WASHINGTON (AP) — The college class of 2012 is in for a rude welcome to the world of work.
A weak labor market already has left half of young college graduates either jobless or underemployed in positions that don't fully use their skills and knowledge.
Young adults with bachelor's degrees are increasingly scraping by in lower-wage jobs — waiter or waitress, bartender, retail clerk or receptionist, for example — and that's confounding their hopes a degree would pay off despite higher tuition and mounting student loans.
An analysis of government data conducted for The Associated Press lays bare the highly uneven prospects for holders of bachelor's degrees.
Opportunities for college graduates vary widely.
While there's strong demand in science, education and health fields, arts and humanities flounder. Median wages for those with bachelor's degrees are down from 2000, hit by technological changes that are eliminating midlevel jobs such as bank tellers. Most future job openings are projected to be in lower-skilled positions such as home health aides, who can provide personalized attention as the U.S. population ages.

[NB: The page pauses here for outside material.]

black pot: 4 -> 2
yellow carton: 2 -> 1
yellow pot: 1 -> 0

Taking underemployment into consideration, the job prospects for bachelor's degree holders fell last year to the lowest level in more than a decade.

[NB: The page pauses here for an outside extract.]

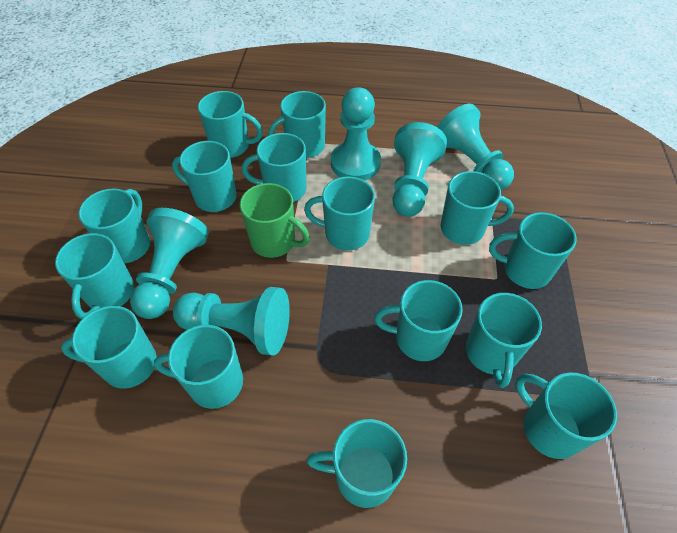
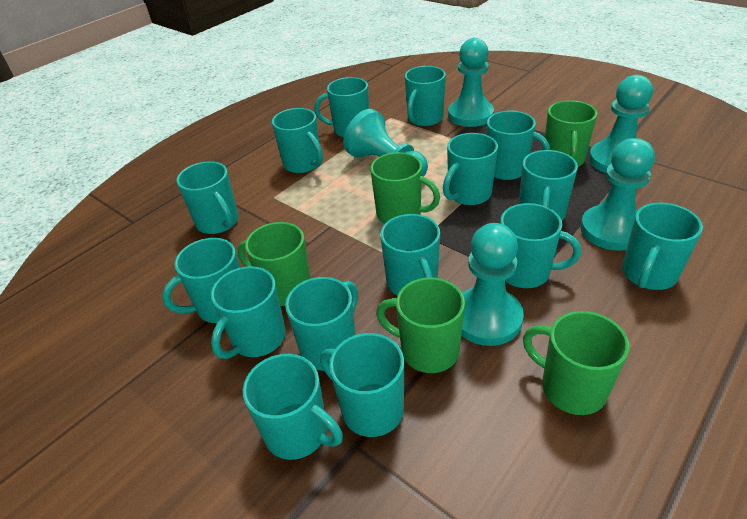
green mug: 1 -> 5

"I don't even know what I'm looking for," says Michael Bledsoe, who described months of fruitless job searches as he served customers at a Seattle coffeehouse. The 23-year-old graduated in 2010 with a creative writing degree.

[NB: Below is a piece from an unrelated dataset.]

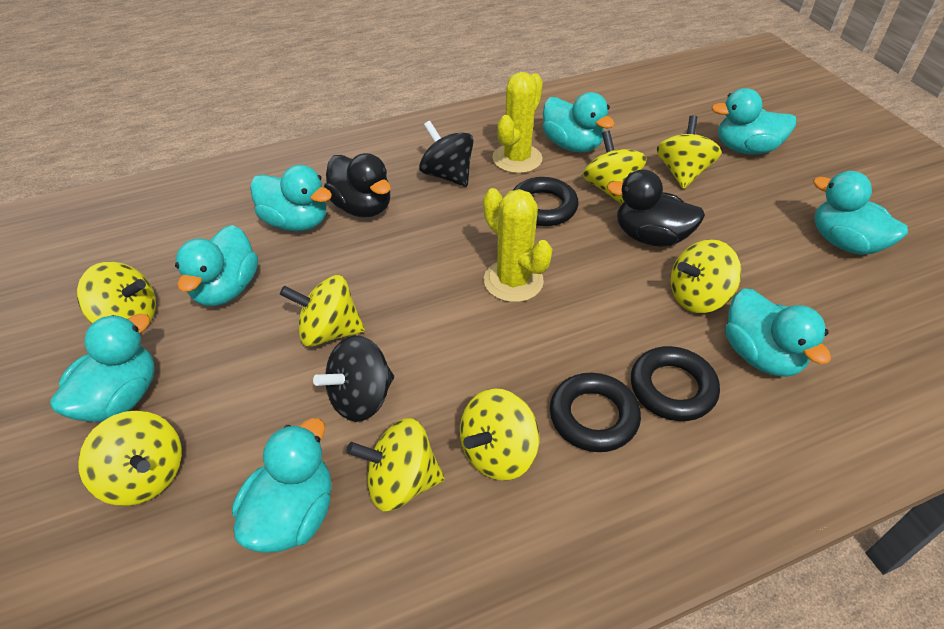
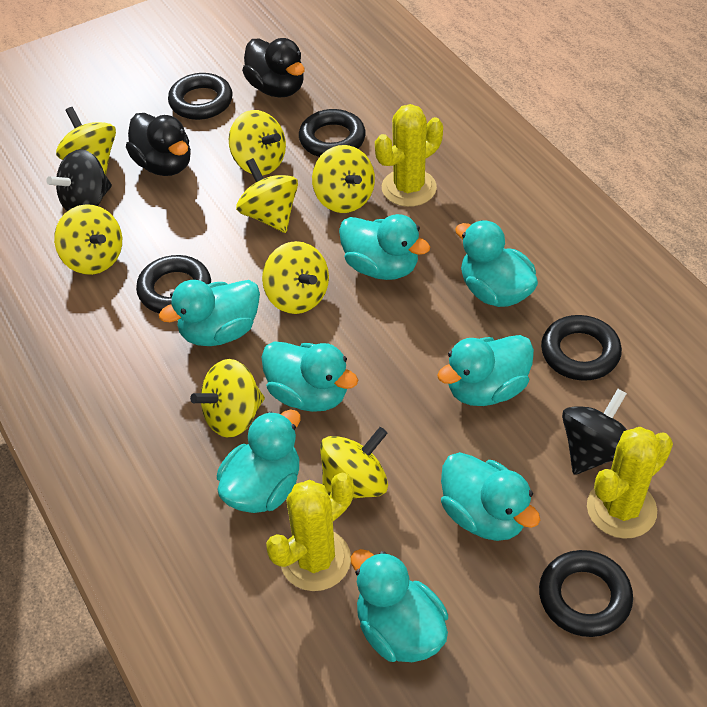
black ring: 3 -> 5
yellow cactus: 2 -> 3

http://news.yahoo.com/1-2-graduates-jobless-underemployed-140300522.html
This is everything I've been saying for a couple years now.
Now it's easy to say "they should all be studying medical" or "they should all be engineers" but at the end of the day, we need *millions of somewhat middle class white collar jobs* in this country. Those kinds of jobs are falling away, due to offshored backoffice work and tech-enabled efficiency / automation. It's not glamorous, but bank teller used to be a job college graduates could do and there was some opportunity to move up. ATMs cut teller jobs way down obviously, and in recent years people just bank on the internet.
Other than the ATM I rarely go to my bank at all. I just have no reason to, I can do it all over the internet.
Not all jobs can be engineering jobs, we need an economy with a lot of a good jobs that a decently educated / intelligent person can do and at least make enough money to pay rent on an apartment -- working as a waiter or Walmart cashier or other retail clerk, it doesn't even pay rent.